Libretto by Gene Scheer & Music by Joby Talbot
Mount Everest is the world's highest mountain and one of the most dangerous, having claimed more than 200 lives over the past century. Until last year's fatal avalanche, the deadliest year in recorded history was 1996: 15 people died, eight of them in a single blizzard. That disaster has been chronicled in at least five books, two documentaries — and now, an opera premiering in Dallas, Texas, simply called Everest.
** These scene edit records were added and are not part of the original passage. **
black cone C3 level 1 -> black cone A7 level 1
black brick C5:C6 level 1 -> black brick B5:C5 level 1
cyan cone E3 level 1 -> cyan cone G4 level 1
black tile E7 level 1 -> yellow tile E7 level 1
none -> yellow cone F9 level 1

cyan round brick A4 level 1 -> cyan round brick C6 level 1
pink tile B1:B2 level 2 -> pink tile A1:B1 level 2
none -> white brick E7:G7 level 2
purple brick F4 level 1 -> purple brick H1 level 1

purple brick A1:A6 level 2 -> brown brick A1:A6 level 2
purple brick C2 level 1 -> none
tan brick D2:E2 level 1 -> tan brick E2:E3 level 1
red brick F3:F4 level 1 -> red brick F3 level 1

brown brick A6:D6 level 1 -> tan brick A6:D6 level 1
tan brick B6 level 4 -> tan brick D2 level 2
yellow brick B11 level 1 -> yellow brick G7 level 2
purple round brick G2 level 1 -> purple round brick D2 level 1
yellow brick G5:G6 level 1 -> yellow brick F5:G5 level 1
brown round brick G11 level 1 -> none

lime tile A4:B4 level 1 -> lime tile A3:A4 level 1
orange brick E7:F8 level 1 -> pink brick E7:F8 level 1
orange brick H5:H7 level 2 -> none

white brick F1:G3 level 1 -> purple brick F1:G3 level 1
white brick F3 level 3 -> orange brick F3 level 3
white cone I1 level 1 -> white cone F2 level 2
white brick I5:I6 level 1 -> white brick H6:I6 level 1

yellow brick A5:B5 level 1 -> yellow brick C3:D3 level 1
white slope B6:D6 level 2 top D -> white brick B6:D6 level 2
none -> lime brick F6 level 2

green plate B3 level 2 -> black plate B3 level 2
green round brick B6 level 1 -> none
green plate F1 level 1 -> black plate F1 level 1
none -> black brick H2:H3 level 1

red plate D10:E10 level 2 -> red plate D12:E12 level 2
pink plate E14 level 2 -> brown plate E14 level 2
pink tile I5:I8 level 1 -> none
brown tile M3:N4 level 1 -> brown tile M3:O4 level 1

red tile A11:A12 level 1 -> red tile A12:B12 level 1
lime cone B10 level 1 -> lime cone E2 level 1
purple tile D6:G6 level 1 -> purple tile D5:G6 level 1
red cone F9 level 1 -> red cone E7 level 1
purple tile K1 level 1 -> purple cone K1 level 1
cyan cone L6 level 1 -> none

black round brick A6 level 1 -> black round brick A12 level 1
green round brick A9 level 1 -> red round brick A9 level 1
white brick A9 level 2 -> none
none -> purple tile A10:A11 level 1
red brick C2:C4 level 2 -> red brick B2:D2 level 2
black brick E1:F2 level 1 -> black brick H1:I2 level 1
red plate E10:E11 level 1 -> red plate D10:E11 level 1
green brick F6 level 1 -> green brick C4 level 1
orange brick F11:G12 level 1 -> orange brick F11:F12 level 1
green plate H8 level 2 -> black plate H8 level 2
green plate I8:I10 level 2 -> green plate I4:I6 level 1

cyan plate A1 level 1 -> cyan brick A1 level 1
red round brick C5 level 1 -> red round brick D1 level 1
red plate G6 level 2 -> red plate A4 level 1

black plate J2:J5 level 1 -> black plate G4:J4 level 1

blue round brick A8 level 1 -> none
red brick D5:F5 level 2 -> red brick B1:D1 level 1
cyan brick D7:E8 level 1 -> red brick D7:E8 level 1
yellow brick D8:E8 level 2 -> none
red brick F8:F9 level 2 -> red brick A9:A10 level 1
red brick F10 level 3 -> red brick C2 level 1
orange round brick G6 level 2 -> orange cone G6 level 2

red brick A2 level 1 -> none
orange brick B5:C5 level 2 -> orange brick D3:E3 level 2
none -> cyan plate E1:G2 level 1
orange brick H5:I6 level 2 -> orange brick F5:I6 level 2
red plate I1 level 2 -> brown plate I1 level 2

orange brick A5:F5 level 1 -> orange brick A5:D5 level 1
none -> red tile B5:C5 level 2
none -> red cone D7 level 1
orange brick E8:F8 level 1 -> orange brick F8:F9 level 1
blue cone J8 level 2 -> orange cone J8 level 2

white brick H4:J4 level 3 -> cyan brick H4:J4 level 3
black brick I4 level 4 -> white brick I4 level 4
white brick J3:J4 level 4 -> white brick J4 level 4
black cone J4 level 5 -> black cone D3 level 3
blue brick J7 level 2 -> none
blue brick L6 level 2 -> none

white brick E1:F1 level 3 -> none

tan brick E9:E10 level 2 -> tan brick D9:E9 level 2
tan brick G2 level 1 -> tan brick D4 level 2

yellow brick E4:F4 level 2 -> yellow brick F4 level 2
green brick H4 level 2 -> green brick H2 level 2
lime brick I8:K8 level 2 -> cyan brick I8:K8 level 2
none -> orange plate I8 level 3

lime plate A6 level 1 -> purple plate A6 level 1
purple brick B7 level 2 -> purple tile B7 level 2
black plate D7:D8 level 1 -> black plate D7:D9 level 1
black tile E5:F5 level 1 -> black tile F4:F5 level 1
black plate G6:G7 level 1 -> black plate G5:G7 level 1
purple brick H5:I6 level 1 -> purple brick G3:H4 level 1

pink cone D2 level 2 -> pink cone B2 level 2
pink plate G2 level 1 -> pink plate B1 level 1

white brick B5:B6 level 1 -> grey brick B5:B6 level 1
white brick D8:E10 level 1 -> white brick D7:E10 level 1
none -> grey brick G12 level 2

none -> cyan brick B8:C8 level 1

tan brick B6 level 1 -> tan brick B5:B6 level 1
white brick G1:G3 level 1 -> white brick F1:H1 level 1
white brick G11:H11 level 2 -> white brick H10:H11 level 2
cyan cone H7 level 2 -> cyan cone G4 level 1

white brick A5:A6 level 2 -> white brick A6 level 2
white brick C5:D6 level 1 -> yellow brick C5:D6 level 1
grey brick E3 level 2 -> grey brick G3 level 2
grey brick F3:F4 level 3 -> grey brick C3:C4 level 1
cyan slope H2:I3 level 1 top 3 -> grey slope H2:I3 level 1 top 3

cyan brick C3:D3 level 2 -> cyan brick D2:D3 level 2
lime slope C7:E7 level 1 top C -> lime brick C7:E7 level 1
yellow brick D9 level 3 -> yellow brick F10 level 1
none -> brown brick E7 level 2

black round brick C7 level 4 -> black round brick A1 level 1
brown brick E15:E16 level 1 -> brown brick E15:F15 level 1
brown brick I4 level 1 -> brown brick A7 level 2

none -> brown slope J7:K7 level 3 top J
‘Everest,” a remarkable first opera by the British composer Joby Talbot, which had its world premiere at the Dallas Opera on Friday, forges art from a contemporary tragedy. Based on the true story of three climbers trapped on Mount Everest in a blizzard in May 1996 (the expedition that was chronicled by Jon Krakauer in “Into Thin Air”), this 70-minute juggernaut makes you feel disturbingly in the moment, living—and dying—along with the characters. Gene Scheer’s taut, streamlined libretto, drawn from interviews with survivors, focuses on two situations: Rob Hall (the expedition leader) and Doug Hansen push on to the summit even though Doug is unwell, and Beck Weathers stays behind and gets lost. The fragmentation of the narrative builds suspense, and the stories are welded together by a chorus that echoes and questions the climbers.